WHAT AWAITS THE FINANCIAL SECTOR IN 2019?
* BANKS BRACE FOR MORE BAD NEWS
Commissioner Kenneth Hayne will on February 1 hand down his final recommendations from the financial services royal commission.
No one knows what he will recommend but – after seven rounds of hearings, thousands of submissions, 134 witnesses, and a scathing interim report – the big banks are prepared for the worst.
A proposal to break up the big banks could add to the hasty departures, forced refunds, and trimmed executive bonuses seen so far.

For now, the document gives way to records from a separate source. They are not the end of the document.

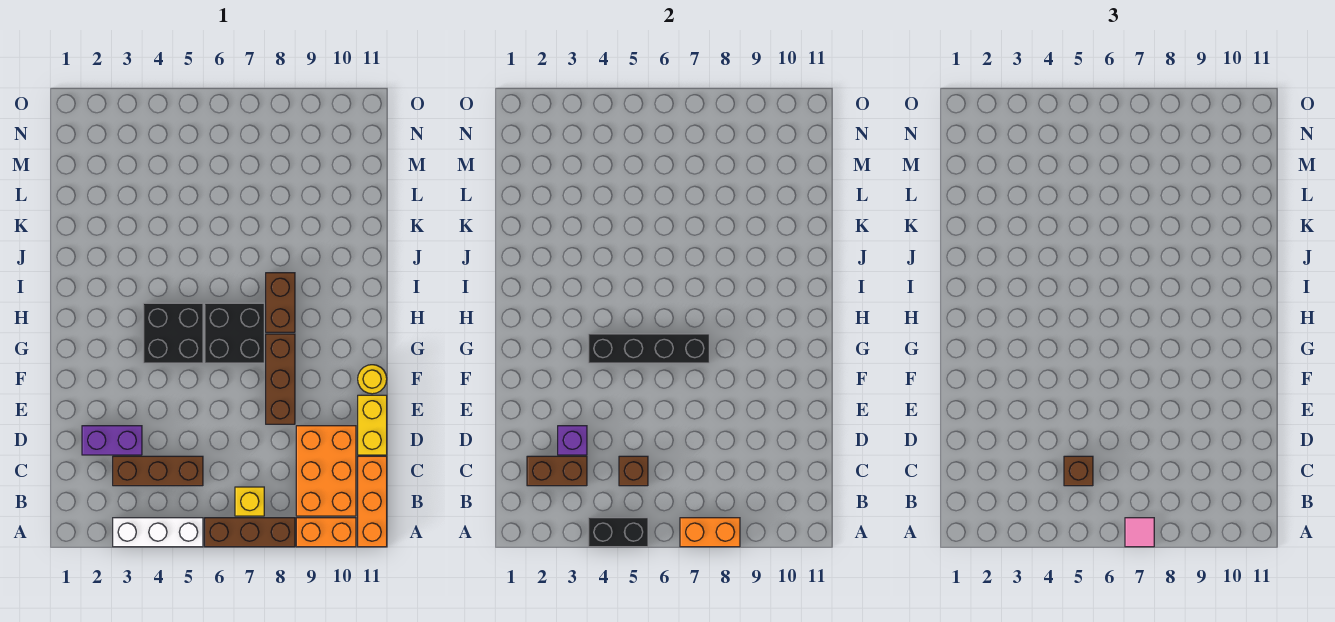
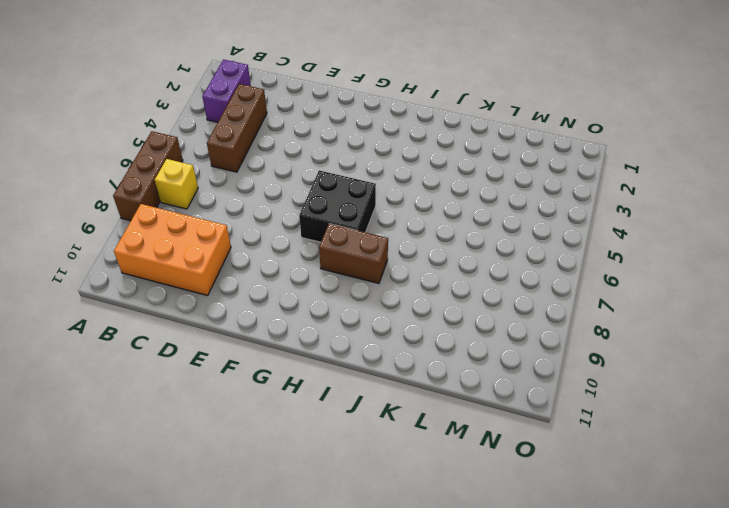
purple brick B2:B3 level 1 -> purple brick D2:D3 level 1
none -> white brick A3:A5 level 1
none -> orange brick A9:A10 level 1
none -> orange brick A11:C11 level 1

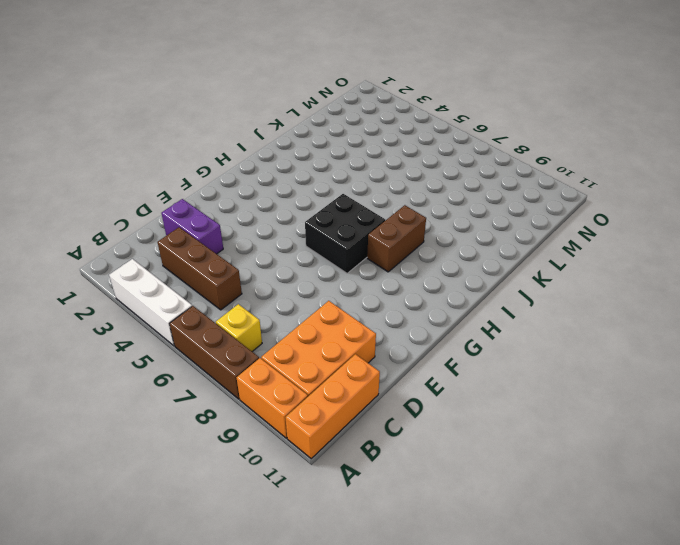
none -> yellow brick D11:E11 level 1
none -> brown brick E8:G8 level 1
none -> yellow round brick F11 level 1

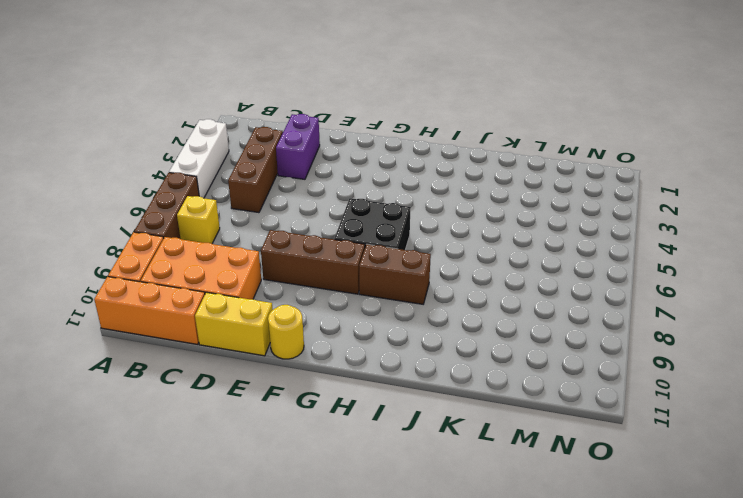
none -> black brick G4:H5 level 1
none -> black brick A4:A5 level 2
none -> orange brick A7:A8 level 2

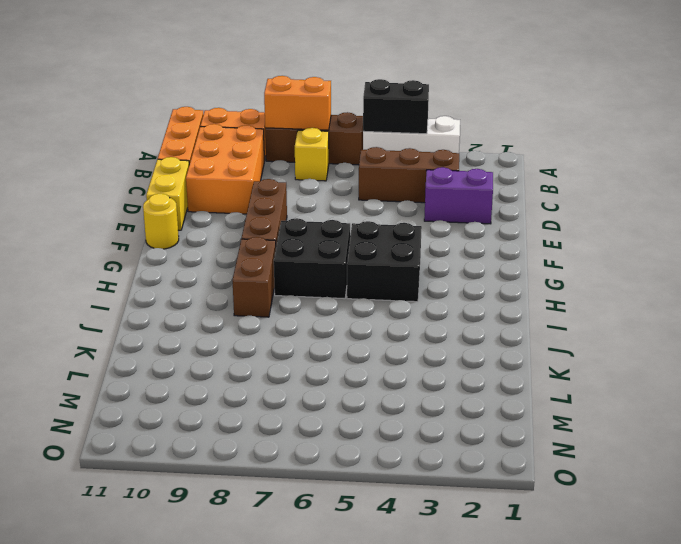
none -> brown brick C2:C3 level 2
none -> brown brick C5 level 2
none -> purple brick D3 level 2

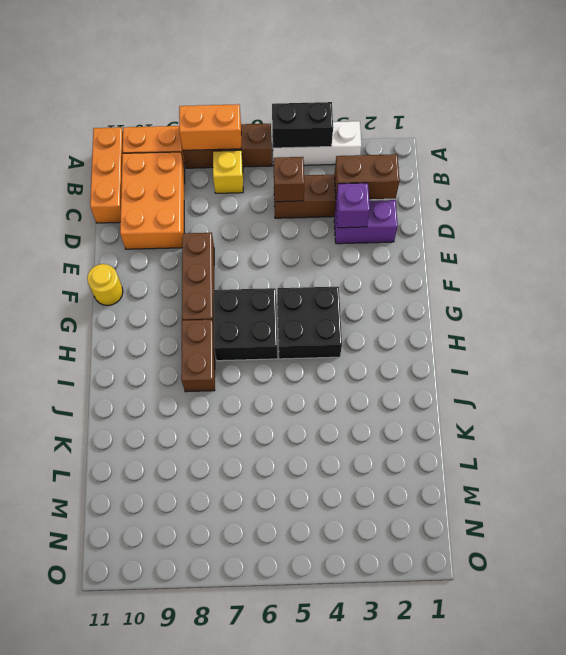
none -> yellow brick D11:E11 level 1
none -> black brick G4:G7 level 2
none -> pink tile A7 level 3

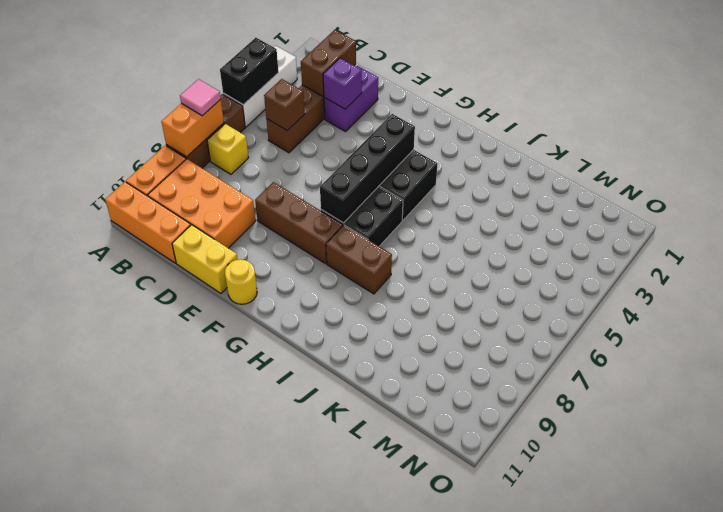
none -> brown brick C5 level 3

Westpac, NAB and ANZ will all be at risk of a second strike on executive pay and a board spill, while the fallout of previous misconduct will continue into 2019 with class actions progressing against CBA, AMP and others.
* POLITICAL UNCERTAINTY
Bill Shorten’s Labor opposition has a comfortable lead heading into 2019, with business leaders already considering the implications of a change in federal government.
Investors are wary of Labor’s plan to rein in negative gearing tax breaks and dividend imputation for shares amid a weak market, but a promise to address the gender pay gap and restore penalty rates appears a simple sell.
Prime Minister Scott Morrison, meanwhile, says he will deliver an early budget to allow for a May election, with Treasurer Josh Frydenberg already forecasting a surplus of $4.1 billion in mid-2020 – the first since John Howard was PM.
* HOUSING MARKET KEEPS SLIDING
A burst housing bubble remains the greatest risk to the nation’s $1.3 trillion economy, according to the Organisation for Economic Co-operation and Development, with an already-stagnant property market told to prepare for a hard landing.
House prices and auction activity have fallen gradually since late 2017, with Reserve Bank Assistant Governor Christopher Kent blaming ‘unnecessary’ credit tightening for further threatening activity.
Even a surprising jump in housing finance approvals in October was waved away as a ‘dead cat bounce’, with the downturn likely to continue into the new year.
* ECONOMY AND INTEREST RATES
Gradually sliding unemployment, and slow climbing inflation, means interest rates are at greater risk of lifting than falling in 2019. The Reserve Bank has already cautioned that cutting rates from an already-historic low of 1.5 per cent will only further fuel a housing debt binge.
Some analysts argue a cut could jump-start a stagnant property market, but more say subdued third-quarter growth has pushed back any rate hike to late 2020.
Unemployment is expected to continue sliding to 4.75 per cent by 2020, though concerns remain over rates of underemployment and youth unemployment.
* WILL AUSTRALIAN STOCKS RALLY?
The benchmark ASX/200 was in August up five per cent at a decade high of 6,352.24, but reversed gains over a dismal fourth quarter to sit 6.9 per cent down for the year – the bourse’s worst performance since 2011.
Analysts forecast market growth to resume in 2019, though the benchmark will have to navigate a slowing global economy, the pressure on the big banks, and likely US-China trade tensions if it is to come out ahead.
* INTERNATIONAL PRESSURES
Even the smallest fluctuation in Sino-US relations has made waves in the global market, with equities and commodities often at the whim of a single President Trump Tweet.
Late-year tensions between Washington and Beijing fuelled concerns that a new tariff deal on $US200 billion of Chinese imports will not be reached by the March 1 deadline, though a temporary truce in December proved a sugar hit for global stocks.
Volatility has resumed as detail proves evasive, while the arrest of the chief financial officer of Chinese smartphone maker Huawei for extradition to the US has not helped either. Expect further fireworks as 2019 gets under way.